First there was the McLaren Senna hypercar, eschewing taste and style in search of speed, now the Senna GTR goes even further.
Unveiled today at the Geneva motor show, the McLaren Senna GTR Concept has honed McLaren’s Ultimate Series to a point where it can no longer be driven on the road. Which will mean that fewer people will look at it.
McLaren CEO Mike Flewitt insisted it would sell 75 versions of the Senna GTR, all hand-built next year.
“Excelling on the track underpins the heritage of the McLaren brand and is as important and relevant today as it has ever been,” Flewitt said.

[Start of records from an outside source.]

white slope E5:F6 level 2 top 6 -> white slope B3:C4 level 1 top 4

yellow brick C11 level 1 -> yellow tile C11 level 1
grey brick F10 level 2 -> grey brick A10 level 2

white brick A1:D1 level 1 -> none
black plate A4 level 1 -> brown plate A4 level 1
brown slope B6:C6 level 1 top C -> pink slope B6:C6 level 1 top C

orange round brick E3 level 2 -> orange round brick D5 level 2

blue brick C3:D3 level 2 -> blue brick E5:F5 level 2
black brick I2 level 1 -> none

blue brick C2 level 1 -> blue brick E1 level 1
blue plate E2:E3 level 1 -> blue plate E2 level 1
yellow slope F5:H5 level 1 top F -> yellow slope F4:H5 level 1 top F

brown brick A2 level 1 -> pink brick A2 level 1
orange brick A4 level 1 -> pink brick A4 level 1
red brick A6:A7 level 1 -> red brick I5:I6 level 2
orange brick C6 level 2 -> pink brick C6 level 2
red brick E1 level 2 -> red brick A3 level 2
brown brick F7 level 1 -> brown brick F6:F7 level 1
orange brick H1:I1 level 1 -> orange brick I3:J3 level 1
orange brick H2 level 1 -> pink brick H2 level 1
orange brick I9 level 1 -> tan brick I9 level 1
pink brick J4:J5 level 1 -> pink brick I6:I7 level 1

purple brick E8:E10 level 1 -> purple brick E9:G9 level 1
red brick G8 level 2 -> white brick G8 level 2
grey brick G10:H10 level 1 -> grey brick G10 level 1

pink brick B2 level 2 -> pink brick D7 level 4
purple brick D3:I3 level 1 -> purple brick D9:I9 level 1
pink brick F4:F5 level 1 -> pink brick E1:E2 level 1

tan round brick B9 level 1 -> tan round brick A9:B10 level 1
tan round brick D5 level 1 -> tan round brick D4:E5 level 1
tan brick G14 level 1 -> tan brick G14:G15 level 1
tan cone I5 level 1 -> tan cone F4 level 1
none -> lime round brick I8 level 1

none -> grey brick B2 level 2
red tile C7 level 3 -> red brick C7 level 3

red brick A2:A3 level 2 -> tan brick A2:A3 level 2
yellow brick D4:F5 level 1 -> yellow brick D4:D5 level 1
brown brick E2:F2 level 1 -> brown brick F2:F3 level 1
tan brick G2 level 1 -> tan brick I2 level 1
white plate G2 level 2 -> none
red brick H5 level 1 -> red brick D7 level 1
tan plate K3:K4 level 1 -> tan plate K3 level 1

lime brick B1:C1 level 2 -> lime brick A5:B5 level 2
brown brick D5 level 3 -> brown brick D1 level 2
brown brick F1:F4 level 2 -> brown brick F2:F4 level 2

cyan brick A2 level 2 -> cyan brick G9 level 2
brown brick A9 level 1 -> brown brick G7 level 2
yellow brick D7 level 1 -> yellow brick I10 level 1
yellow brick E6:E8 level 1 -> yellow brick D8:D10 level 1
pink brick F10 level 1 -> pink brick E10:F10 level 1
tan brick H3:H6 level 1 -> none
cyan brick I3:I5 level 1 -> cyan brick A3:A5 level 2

“The track-only McLaren Senna GTR will have more power, more grip and more downforce – up to 1000kg – than the McLaren Senna and post even faster lap times.
“The very limited number of customers who secure this car will be buying the closest experience you can get to a race car without actually lining up on a circuit grid.”
The GTR is built around the Senna’s Monocage III carbon-fibre tub, weighing just 1198kg, or about the same as the stock Senna.
The 4.0-litre twin-turbo V8 has been retuned to deliver 800Nm and 607kW, up about 25 horsepower on the road-going Senna.
It will come standard with slick Pirelli racing tyres and McLaren insists it will post the fastest lap times out of the box of any McLaren outside the Formula 1 car. Well, this year’s Formula 1 car.
It uses a larger front splitter and a bigger rear diffuser add to the downforce package, with the splitter stretching further in front and the diffuser stretching further rearwards, and there’s an active rear wing.
“The McLaren Senna was designed from the outset with the full spectrum of road and track requirements in mind, so developing a GTR version is within the scope of the original project,” said McLaren’s Automotive Design Engineering Director, Dan Parry-Williams.
“The McLaren Senna GTR Concept unveiled in Geneva is not the finished article but it does give a clear indication of our thinking for the car, which promises to be the most extreme and exciting McLaren to drive for many years, if not ever.”